There are many, many young Earth arguments which, if you were to apply them to any other area of science, or even just life in general, you would kill people. This is one of them.
Take driving for example. Thousands of people get killed on the roads every year because of people who believe that intensity can be substituted for time. That’s why we have laws against speeding.
Or what about baking a cake? Ever tried cooking it at 250°C to cut the cooking time in half? I can guarantee you that you’ll end up with something that’s burnt to a cinder on the outside and still completely mushy on the inside.
No, intensity cannot be substituted for time for the simple reason that the evidence left behind by rapid, high intensity events looks completely different from the evidence left behind by slow, gradual processes.

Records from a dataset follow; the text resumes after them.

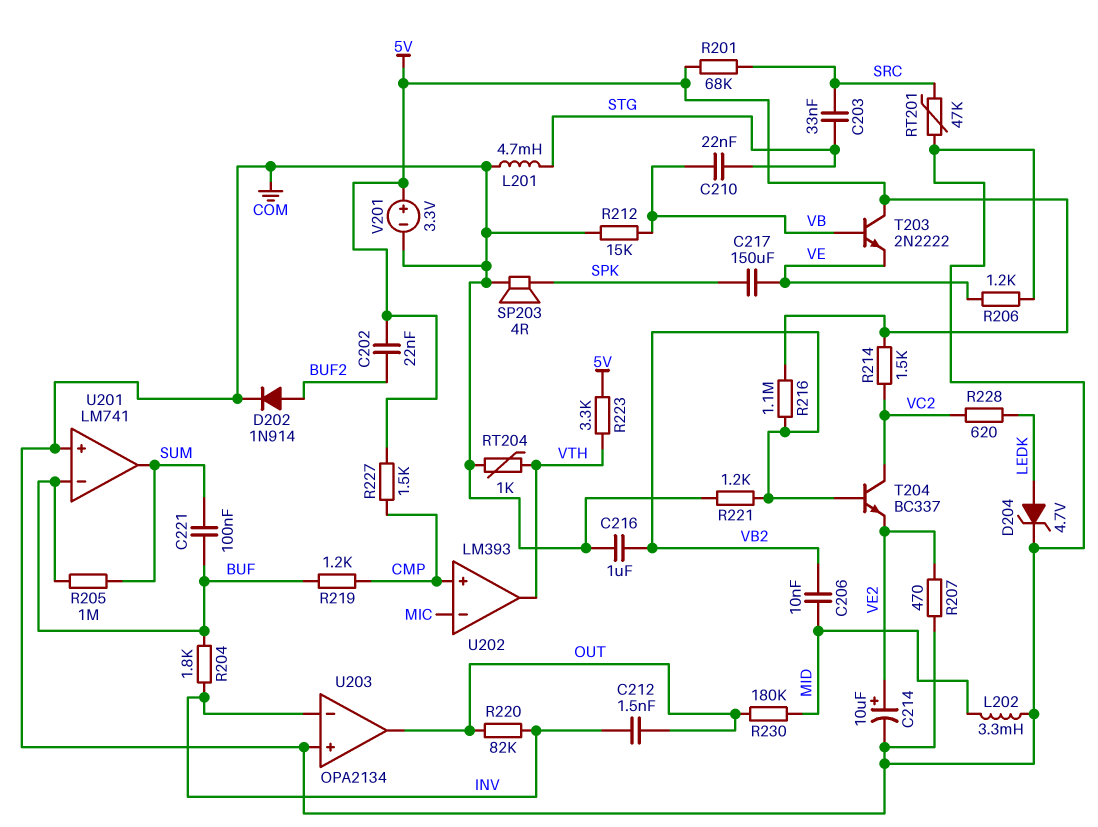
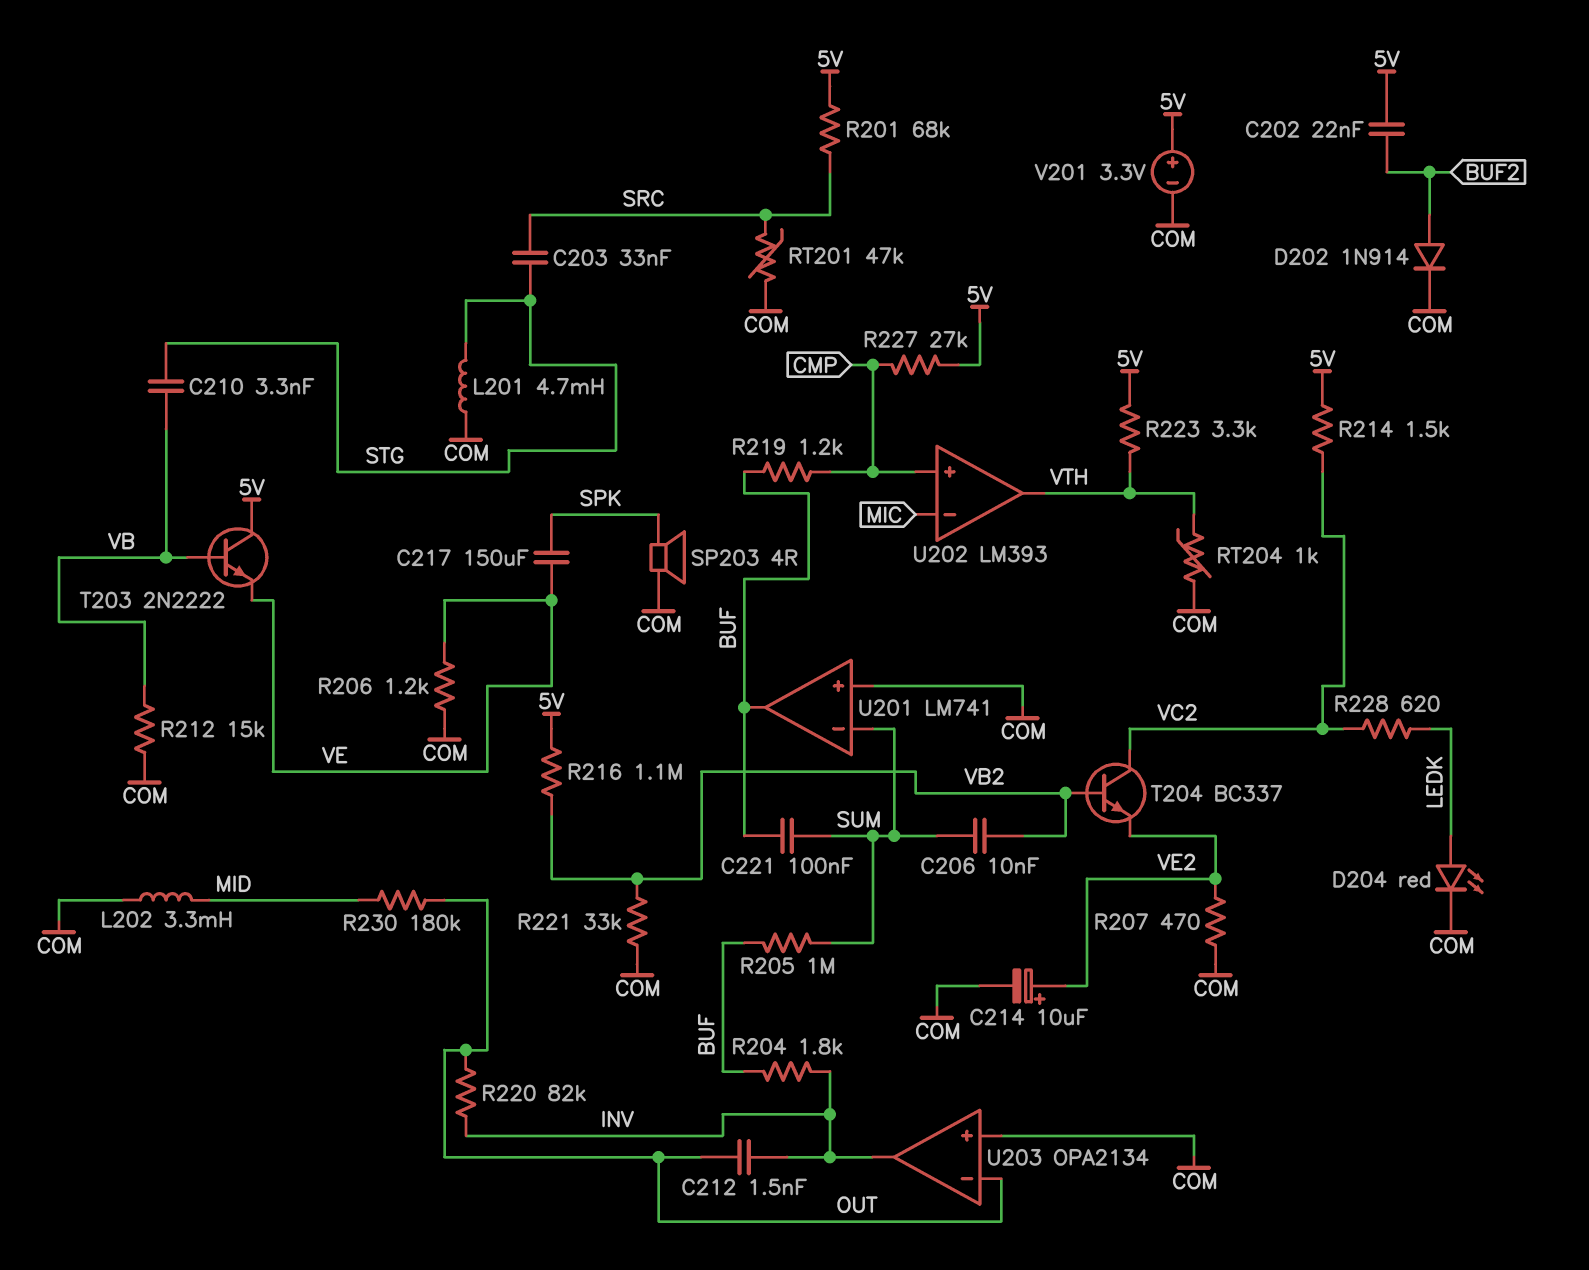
C206: 10nF (MID, VB2) -> 10nF (SUM, VB2)
C210: 22nF (STG, VB) -> 3.3nF (STG, VB)
C216: 1uF (COM, VB2) -> none
D204: zener 4.7V (A LEDK, K COM) -> LED red (A LEDK, K COM)
R221: 1.2k (COM, VB2) -> 33k (COM, VB2)
R227: 1.5k (5V, CMP) -> 27k (5V, CMP)
U201 pin in-: BUF -> SUM
U201 pin out: SUM -> BUF
U203 pin in-: INV -> OUT
U203 pin out: OUT -> INV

Especially when the difference in time you’re talking about is a factor of up to a million.
Here are just two or three examples:
- Rapid high-intensity floods carve out relatively straight channels. They do not carve out twisting and meandering ones.
- Sedimentary rock layers formed from fine particulate matter (e.g. shale) cannot be deposited quickly because the particles can only settle slowly in still or slow-moving water. If you tried to accelerate the process, you would introduce turbulence which would disrupt the sedimentation process rather than accelerating it.
- Zircon crystals cannot get lead into them by any route other than nuclear decay from uranium. If the nuclear decay rates had been accelerated, this would have released enough heat to melt the zircons and, in the process, expel the lead.
They are only huge anomalies for the straw man “uniformitarianism” that young Earthers try to debunk but that no real scientist believes or teaches in reality.
Yes, some processes can and do happen quickly. This is no surprise to anyone. But to demonstrate that the Earth is six thousand years old and that the Flood could have created the fossil record and carved out the continents, you have to demonstrate that everything happened quickly and all at once. I simply don’t see that.
And yes, YECs do exaggerate the extent and significance of anomalies. When you present levels of radiocarbon that are so low as to be all but indistinguishable from contamination, and dismiss contamination as a “rescuing device,” that is exaggerating the extent and significance of anomalies. When you present a minority of radiometric results that differ from each other by 10-20% as evidence that all other results are consistently out by factors of a million, that is exaggerating the extent and significance of anomalies. And when you present tiny scraps of badly degraded, partly mineralised soft tissue remnants in dinosaur bones with no sequenceable DNA in them whatsoever, and portray them as if they were anywhere near being comparable in quality to the woolly mammoths and 2,000 year old bodies in peat bogs, that is exaggerating the extent and significance of anomalies.